A general phenomenological theory of the static and dynamic behavior of bolometers is presented. The theory assumes as given the fundamental relations between the temperature and resistance of the bolometer, and the past history of the power dissipated within it. From these basic properties are derived a number of the properties of more immediate interest, such as electrical impedance, responsivity as a function of frequency, and the static load curve.
Several equivalent circuits are developed to represent the behavior of the bolometer as a function of frequency at a single operating point. A two-terminal equivalent circuit is described that represents the electrical impedance as a function of frequency. In order to represent the response of the bolometer to incident radiation as a function of frequency, a four-terminal equivalent circuit is described.

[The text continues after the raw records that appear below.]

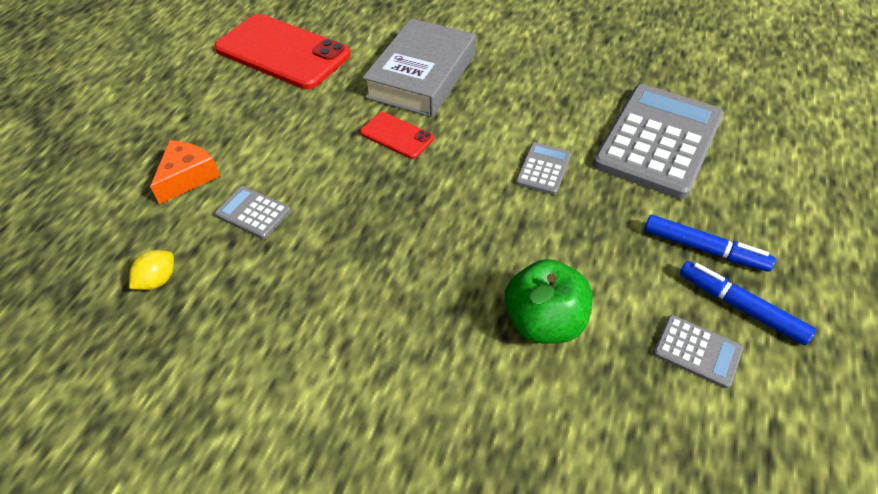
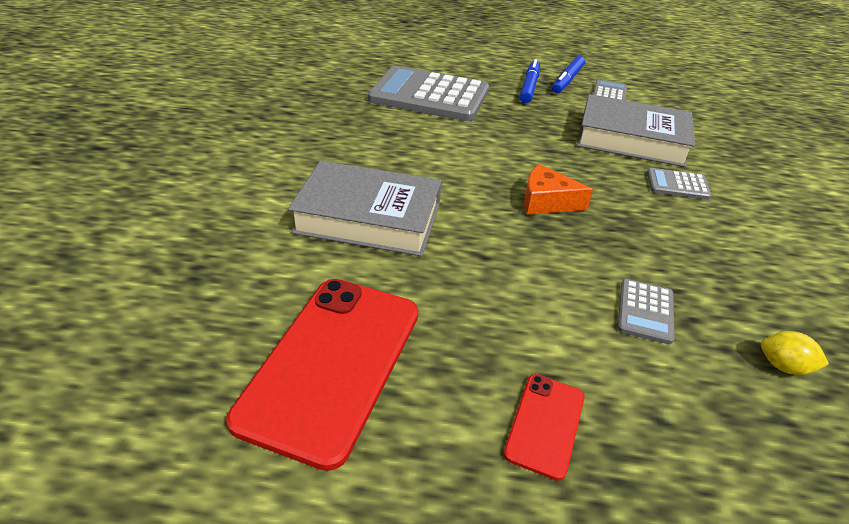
camera: 105 degrees left, 10 degrees down
(188, 177) = (634, 395): orange cheese -> orange cheese (546, 202)
(397, 135) = (477, 224): red phone -> red phone (545, 424)
(543, 169) = (484, 141): grey calculator -> grey calculator (677, 184)
(544, 322) = (631, 139): green apple -> grey book

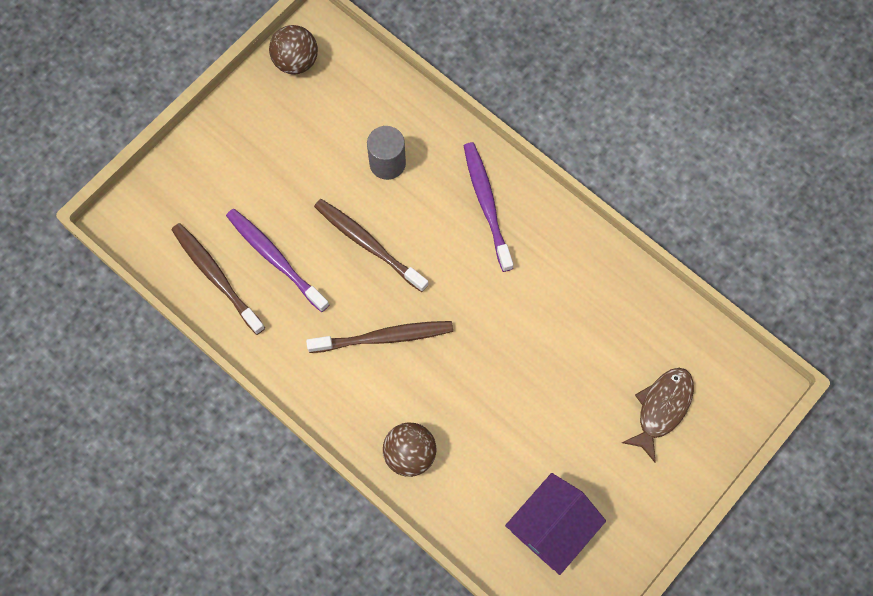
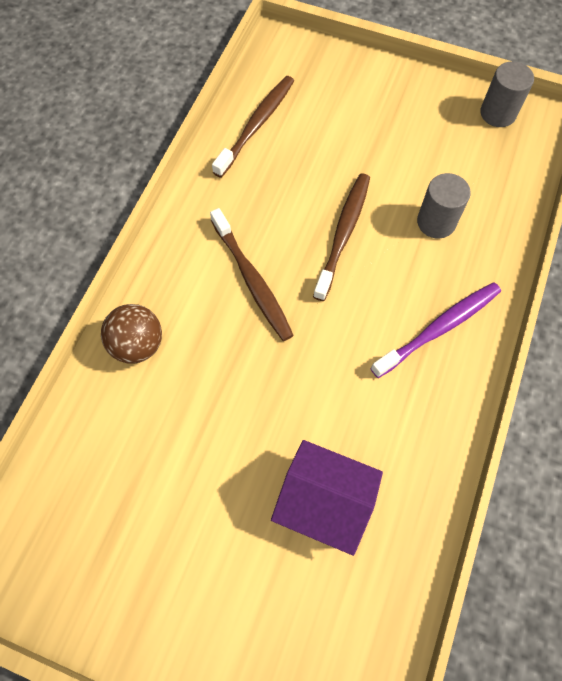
camera: 70 degrees right, 5 degrees down
(275, 258) = (294, 163): purple toothbrush -> none
(296, 61) = (498, 113): brown ball -> grey cylinder
(552, 527) = (97, 520): purple house -> purple house (324, 501)
(661, 408) = (279, 607): brown fish -> none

An electrical bridge is described that permits one to measure by purely electrical means the electrical response that a bolometer would have to radiation of any given time dependence, including radiation that varies sinusoidally. By purely electrical means and without the need of a radiation source (calibrated or otherwise), the bridge provides a precise measurement of the bolometer’s responsivity (output volts per watt of incident radiation) as a function of frequency. An electrical signal S(t) at the input of the bridge produces the same electrical output as would be produced in the normal use of the bolometer by a radiation signal with the same wave form as S(t).
The presentation is in three parts: static performance; stability; and dynamic performance.